You also have control over how much data to upgrade:
  • The default is FOXHOUND1UPGRADE = ALL to copy all the data from your old Foxhound database to the new one.
  • If you choose FOXHOUND1UPGRADE = OPTIONS during the installation process, Foxhound will copy everything except the Monitor samples. When you start Foxhound again, all the old sample data will be gone but sampling will start again right away (assuming it was running before you installed the new version).
  • If you want to save the Monitor samples recorded since a particular date, specify FOXHOUND1UPGRADE = yyyymmmdd.
  • To save the samples recorded during the past n days, use FOXHOUND1UPGRADE = n.
What's really cool about the new upgrade process is you can use it to purge, shrink and reorganize the Foxhound database: just reinstall the same version of Foxhound with FOXHOUND1UPGRADE = yyyymmmdd or FOXHOUND1UPGRADE = n.
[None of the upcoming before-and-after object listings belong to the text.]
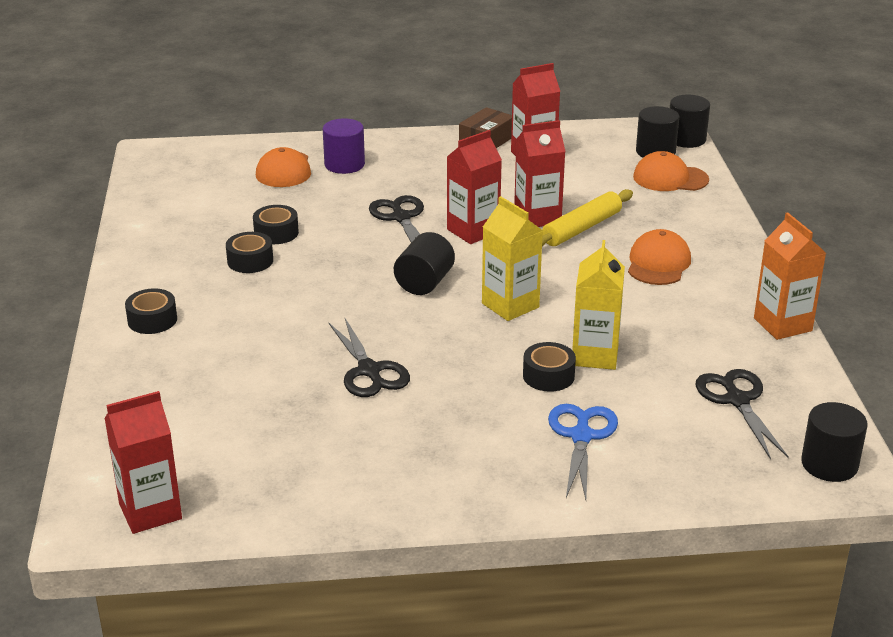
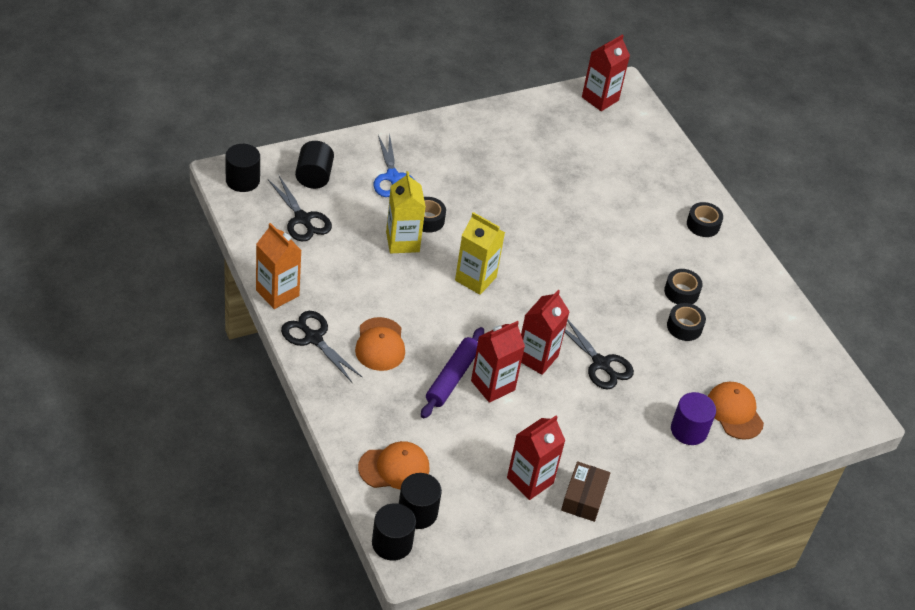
camera: 155 degrees right, 15 degrees up
(369, 371) = (540, 205): black scissors -> black scissors (313, 338)
(424, 283) = (545, 291): black cylinder -> black cylinder (314, 176)
(582, 228) = (452, 377): yellow rolling pin -> purple rolling pin

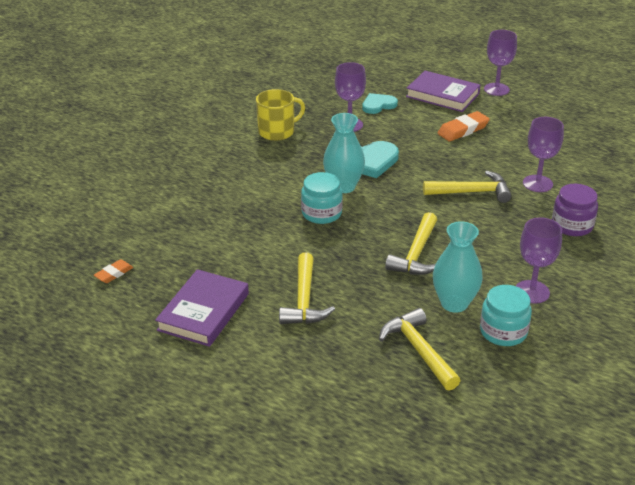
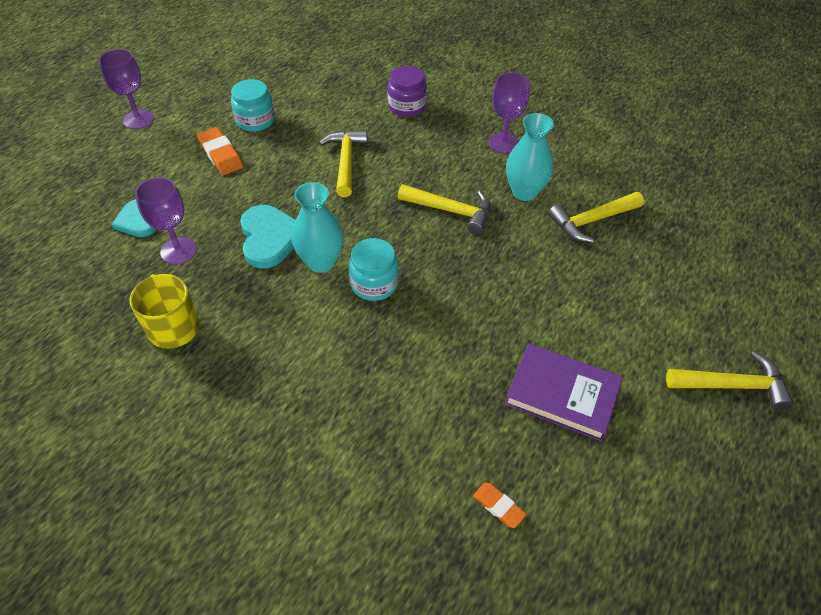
camera: 90 degrees left, 15 degrees up
(304, 300) = (531, 302): yellow hammer -> yellow hammer (733, 385)
(442, 95) = (134, 162): purple book -> none
(503, 331) = (558, 166): turquoise jar -> turquoise jar (255, 121)
(537, 183) = (336, 116): purple goblet -> none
Foxhound supports target databases running all versions of SQL Anywhere from 5.5 through 12.0.1.
  
Good news, bad news:
  • Foxhound still supports all those old target databases, back to 5.5.05.2787.
  • Foxhound itself now runs on SQL Anywhere Version 12.0.1.
  • Foxhound will use the 64-bit version of SQL Anywhere 12.0.1 if it is installed. Previously, Foxhound ran only on the 32-bit version of SQL Anywhere 11.0.1.
  • You can force Foxhound to use the 32-bit version of SQL Anywhere by setting the FOXHOUND1BIN environment variable to Bin32... sometimes, it's just easier to do that than to try to figure out what's going wrong with ODBC and a legacy target database.
  • Bad news: Foxhound requires SQL Anywhere 12.0.1.3298 or later to run. And it still only runs on Windows. But none of that affects your target database: as long as Foxhound can establish an ODBC connection to your database, it can monitor the performance and display the schema.
More "What's New"...
  • The look-and-feel of the Foxhound Options page has changed to match the new improved Monitor Options window.

  • A single global "Enable Emails" setting has been added to the Foxhound Options page in case you want to turn off an accidental "alert storm".

  • New shortcuts have been added:
    start - All Programs 
       Foxhound1
          Start Foxhound via Chrome
          Tools 
             Backup Foxhound Transaction Log
             Start Foxhound via Chrome - debug
    

  • Exception handling has been improved to allow Foxhound to continue operating after receiving bad data from a target database.